Bisnis Hotel Pemprov Sulut di Jakarta Kini Jadi Beban Daerah

Hotel Asana Kawanua yang merupakan bisnis Pemerintah Provinsi Sulawesi Utara (Sulut) di ibukota negara, Jakarta, dengan nilai investasi mencapai Rp79,9 milliar, kini tak lagi beroperasi. Hotel bintang 3 yang terletak di simpang jalan Cempaka Putih Timur dan Cempaka Putih Raya, Jakarta Pusat ini, jadi gedung kosong, pasca kerjasama dengan pengelola sebelumnya dibatalkan.
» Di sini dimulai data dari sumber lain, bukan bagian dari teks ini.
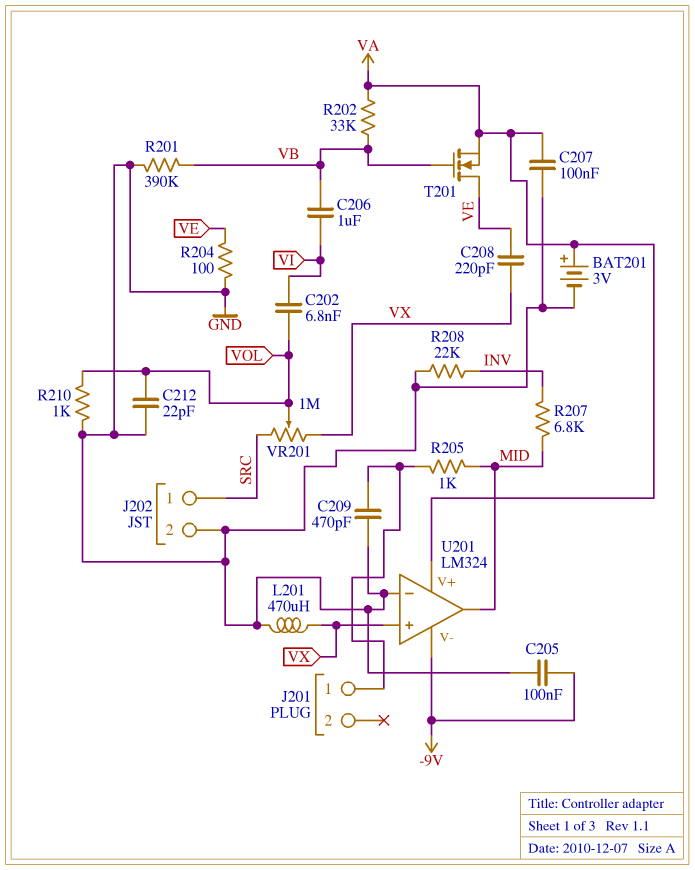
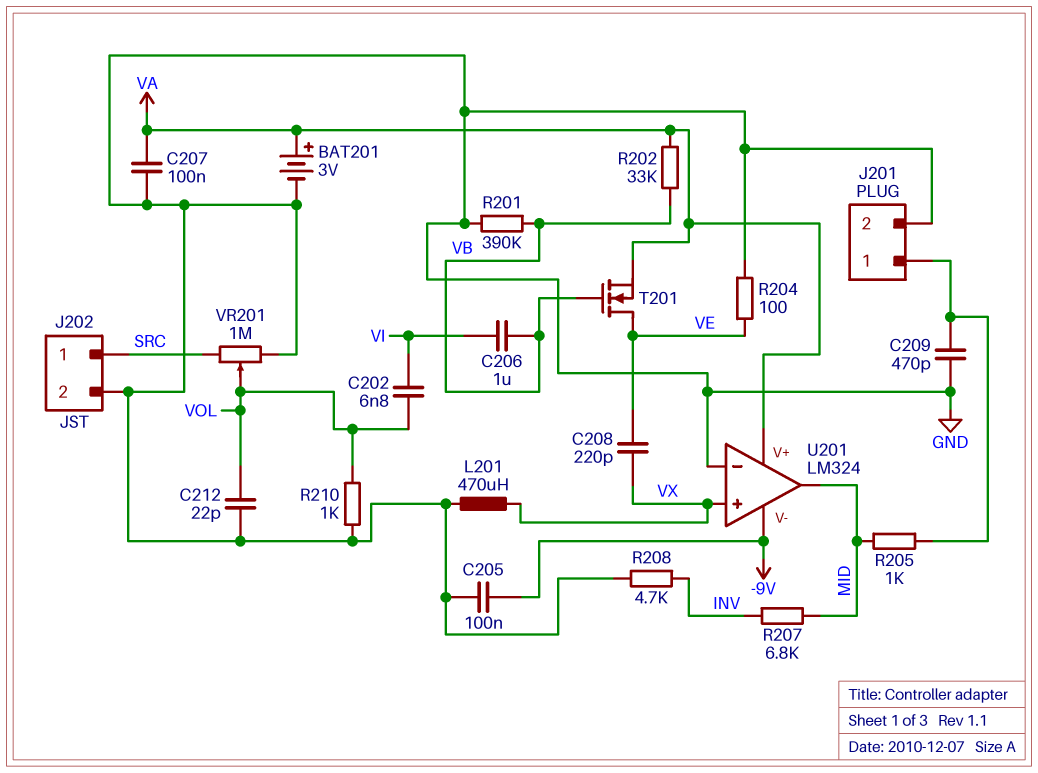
J201 pin 2: none -> GND
R208: 22k (GND, INV) -> 4.7k (GND, INV)
VR201: 1M (SRC, VX, wiper VOL) -> 1M (GND, SRC, wiper VOL)

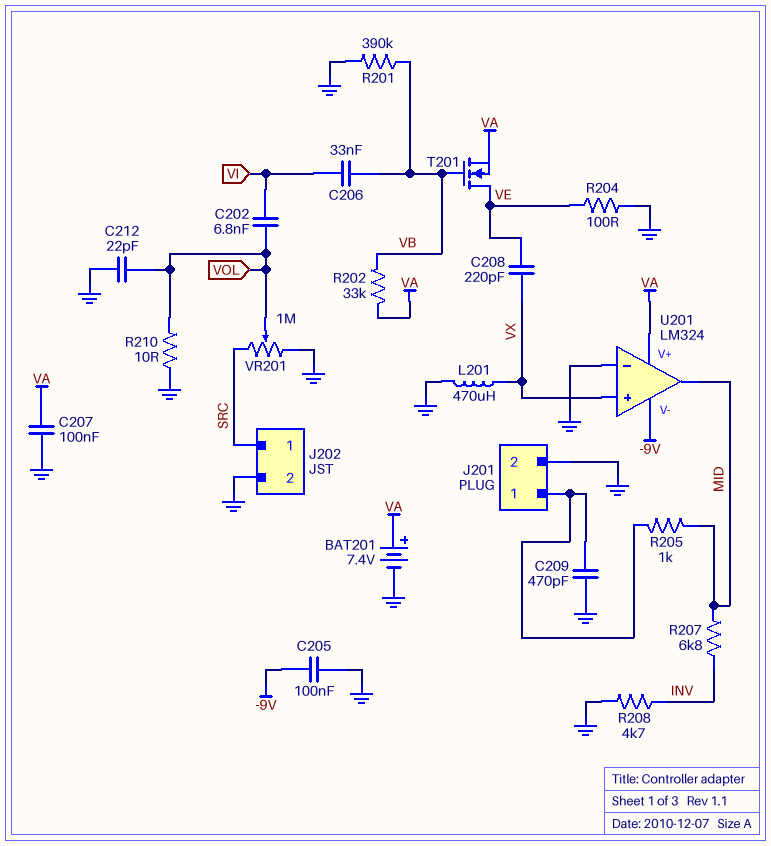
BAT201: 3V (plus VA, minus GND) -> 7.4V (plus VA, minus GND)
C206: 1uF (VB, VI) -> 33nF (VB, VI)
R210: 1k (GND, VOL) -> 10 (GND, VOL)

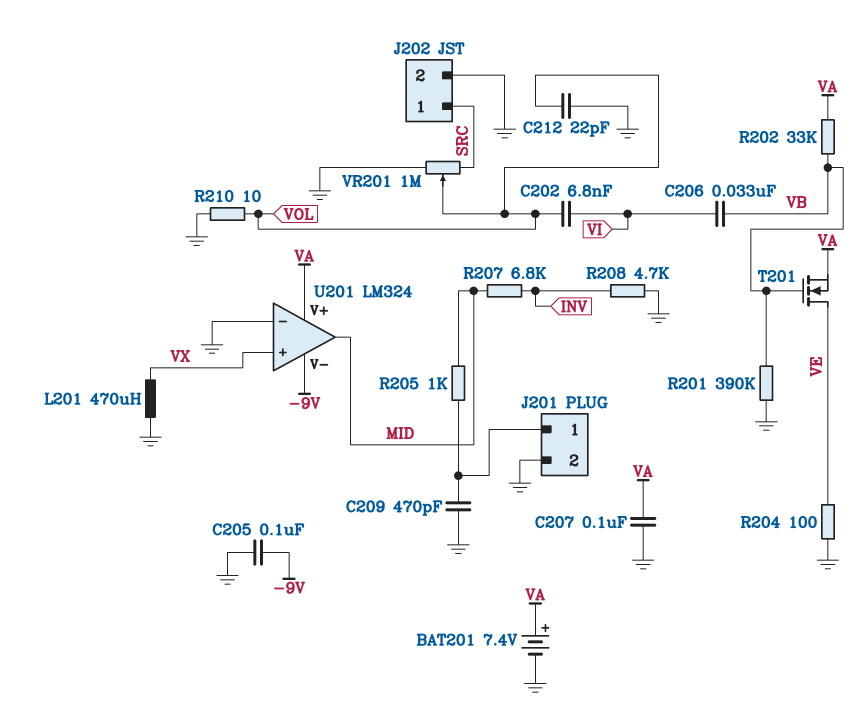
C208: 220pF (VE, VX) -> none

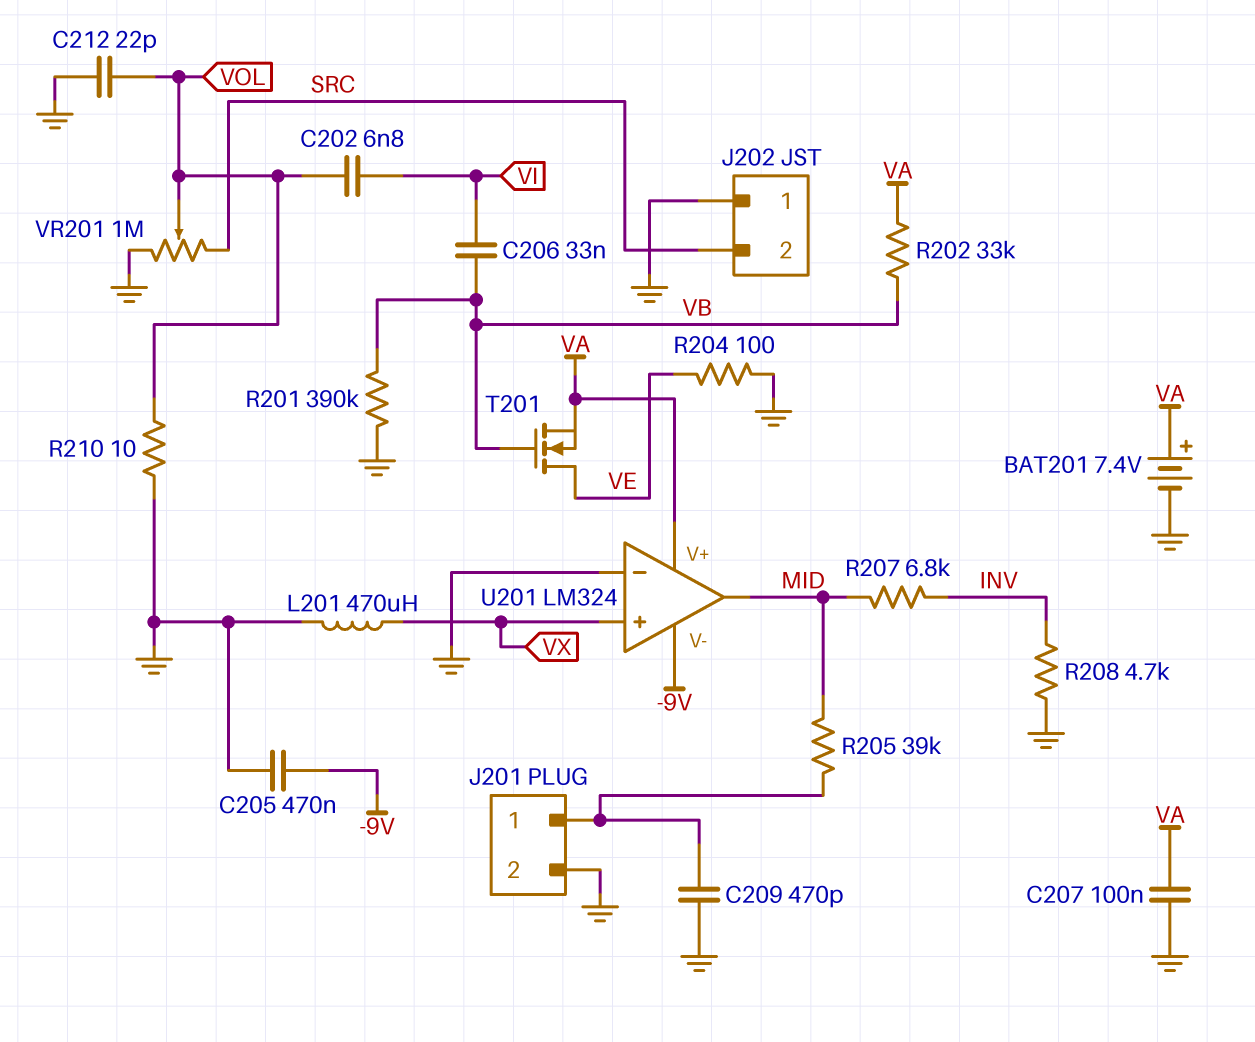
C205: 100nF (-9V, GND) -> 470nF (-9V, GND)
J202 pin 1: SRC -> GND
J202 pin 2: GND -> SRC
R205: 1k (J201/1, MID) -> 39k (J201/1, MID)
Melihat hal tersebut, Komisi II DPRD Sulut meminta Pemerintah Provinsi (Pemprov) Sulut, secepatnya mencari pengganti manajemen untuk mengelola hotel bintang tiga dengan 78 kamar (51 superior, 16 deluxe, 10 suite) tersebut.
Ketua Komisi II DPRD Sulut, Cindy Wurangian menyebut jika tidak beroperasinya hotel tersebut, justru menjadi beban besar terutama beban listrik yang harus ditanggung oleh Badan Penghubung Provinsi di Jakarta.
"Selain beban listrik, kasihan bangunan hotel ini jika dibiarkan lebih lama dalam keadaan kosong, maka biaya perbaikan nantinya akan jadi lebih besar," tutur Wurangian, Kamis (17/10).
Wurangian bilang, dirinya sangat menyesalkan potensi PAD yang seharusnya tinggi dari bisnis perhotelan tersebut, ternyata tidak bisa diraih oleh pengelola sebelumnya.
"Saya minta agar pemerintah provinsi menseriusi hal ini. Bukannya kita dapat tambahan PAD, malah ada ancaman jika bangunan investasi ini justru bisa rusak," kata politisi Partai Golkar ini kembali.